Staff also reported accelerating a fire station renovation study from FY30 to FY28 to look holistically at station locations and moving initial library design for the north county to FY28 to align with contract timing. The board asked staff to provide a financing plan and to consider policy options in conjunction with debt projections.
A lengthy discussion followed about a proposed Lightfoot small‑area plan for the former pottery/warehouse property near Route 199. Staff described the small‑area plan as a focused comprehensive‑plan exercise with outreach and transportation analysis. Board members repeatedly raised two objections: the property is privately owned and the county cannot itself build the state road infrastructure that developers or VDOT would need; and the $400,000 consultant estimate is large for a property the county does not own.
One supervisor urged a smaller immediate commitment: "Maybe you put $100,000 forward this year and see what you can do internally," while another suggested $200,000 would be acceptable as a placeholder. Others argued the county staff, which has experienced recent turnover, lacks capacity to do the full work in house and that a consultant would be costly but may be required to deliver a robust public engagement and plan.
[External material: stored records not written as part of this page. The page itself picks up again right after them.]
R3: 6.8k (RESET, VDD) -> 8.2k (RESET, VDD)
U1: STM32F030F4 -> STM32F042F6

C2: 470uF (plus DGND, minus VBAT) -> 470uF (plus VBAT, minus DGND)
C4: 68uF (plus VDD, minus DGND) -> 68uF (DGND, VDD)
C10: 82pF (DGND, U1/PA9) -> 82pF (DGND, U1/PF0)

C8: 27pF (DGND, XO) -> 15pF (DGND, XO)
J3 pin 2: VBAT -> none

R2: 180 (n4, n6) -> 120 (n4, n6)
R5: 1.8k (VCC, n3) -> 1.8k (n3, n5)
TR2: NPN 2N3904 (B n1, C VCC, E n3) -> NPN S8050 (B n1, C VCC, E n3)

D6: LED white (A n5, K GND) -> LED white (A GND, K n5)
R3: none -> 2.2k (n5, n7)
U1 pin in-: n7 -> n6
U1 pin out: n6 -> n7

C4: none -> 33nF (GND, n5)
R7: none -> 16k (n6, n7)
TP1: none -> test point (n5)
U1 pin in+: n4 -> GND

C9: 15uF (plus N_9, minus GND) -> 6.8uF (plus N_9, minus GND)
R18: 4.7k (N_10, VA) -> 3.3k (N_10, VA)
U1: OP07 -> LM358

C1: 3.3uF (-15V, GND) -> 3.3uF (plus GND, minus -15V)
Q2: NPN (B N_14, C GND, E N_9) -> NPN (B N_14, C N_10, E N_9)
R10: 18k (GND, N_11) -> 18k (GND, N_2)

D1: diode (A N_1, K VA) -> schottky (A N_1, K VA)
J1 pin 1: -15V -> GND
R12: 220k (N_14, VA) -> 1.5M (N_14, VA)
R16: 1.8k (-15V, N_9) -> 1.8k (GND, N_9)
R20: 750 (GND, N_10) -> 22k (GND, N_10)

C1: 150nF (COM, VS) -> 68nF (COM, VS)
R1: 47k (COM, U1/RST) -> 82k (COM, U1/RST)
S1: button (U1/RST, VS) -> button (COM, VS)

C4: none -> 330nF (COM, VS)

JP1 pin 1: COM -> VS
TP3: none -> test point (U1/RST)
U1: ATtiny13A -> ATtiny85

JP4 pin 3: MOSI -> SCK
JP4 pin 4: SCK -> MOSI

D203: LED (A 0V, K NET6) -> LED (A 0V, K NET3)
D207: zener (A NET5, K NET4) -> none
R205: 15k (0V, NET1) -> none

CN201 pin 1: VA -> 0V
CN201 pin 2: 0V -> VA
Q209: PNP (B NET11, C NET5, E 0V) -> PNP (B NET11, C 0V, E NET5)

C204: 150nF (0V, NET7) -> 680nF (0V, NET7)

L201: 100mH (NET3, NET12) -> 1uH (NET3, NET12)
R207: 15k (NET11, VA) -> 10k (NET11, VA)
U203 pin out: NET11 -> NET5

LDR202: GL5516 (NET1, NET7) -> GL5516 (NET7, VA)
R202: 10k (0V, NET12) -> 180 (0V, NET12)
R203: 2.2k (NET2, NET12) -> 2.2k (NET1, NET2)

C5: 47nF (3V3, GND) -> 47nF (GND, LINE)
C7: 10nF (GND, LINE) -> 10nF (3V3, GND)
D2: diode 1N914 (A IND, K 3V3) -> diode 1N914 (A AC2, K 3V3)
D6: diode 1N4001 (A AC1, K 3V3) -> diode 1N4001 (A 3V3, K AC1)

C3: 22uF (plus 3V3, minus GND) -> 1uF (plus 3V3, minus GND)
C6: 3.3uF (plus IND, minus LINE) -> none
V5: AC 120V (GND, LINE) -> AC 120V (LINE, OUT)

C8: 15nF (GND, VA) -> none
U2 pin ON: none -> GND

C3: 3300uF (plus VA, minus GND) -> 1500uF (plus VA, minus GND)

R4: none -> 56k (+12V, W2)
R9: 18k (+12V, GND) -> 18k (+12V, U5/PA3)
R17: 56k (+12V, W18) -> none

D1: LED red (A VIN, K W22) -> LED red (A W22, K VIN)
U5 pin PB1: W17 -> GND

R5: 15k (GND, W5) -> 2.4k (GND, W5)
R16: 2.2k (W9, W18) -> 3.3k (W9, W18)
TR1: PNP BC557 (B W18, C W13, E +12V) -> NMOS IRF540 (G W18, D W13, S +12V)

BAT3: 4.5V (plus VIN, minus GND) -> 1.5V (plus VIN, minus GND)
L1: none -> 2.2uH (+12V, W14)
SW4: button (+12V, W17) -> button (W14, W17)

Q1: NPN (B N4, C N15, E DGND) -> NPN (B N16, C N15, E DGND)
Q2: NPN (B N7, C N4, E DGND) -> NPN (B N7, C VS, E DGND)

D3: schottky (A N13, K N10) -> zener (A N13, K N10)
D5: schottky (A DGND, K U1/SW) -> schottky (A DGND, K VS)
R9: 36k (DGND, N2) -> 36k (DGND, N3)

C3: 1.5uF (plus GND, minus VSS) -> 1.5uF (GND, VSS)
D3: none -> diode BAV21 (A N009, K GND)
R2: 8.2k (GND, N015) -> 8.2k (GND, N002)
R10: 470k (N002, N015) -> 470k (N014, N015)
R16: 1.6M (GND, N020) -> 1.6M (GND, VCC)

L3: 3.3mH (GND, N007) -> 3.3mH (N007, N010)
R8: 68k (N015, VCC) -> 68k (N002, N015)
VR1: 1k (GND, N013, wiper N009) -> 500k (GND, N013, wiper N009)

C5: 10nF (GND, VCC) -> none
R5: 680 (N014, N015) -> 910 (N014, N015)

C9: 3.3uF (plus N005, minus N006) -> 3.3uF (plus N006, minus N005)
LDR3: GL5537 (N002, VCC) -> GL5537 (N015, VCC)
No formal appropriation was recorded during the session. Board members agreed to move some CIP line items and to return with firmer cost information. Staff said they would produce a memo on how the CIP adjustments interact with single‑year assessment timing, debt policy and next year’s budget process.
The session closed with supervisors cautioning that next year’s tax‑rate discussion will be sensitive and that any move to a single flat tax rate will need phasing or careful voter and budget consideration.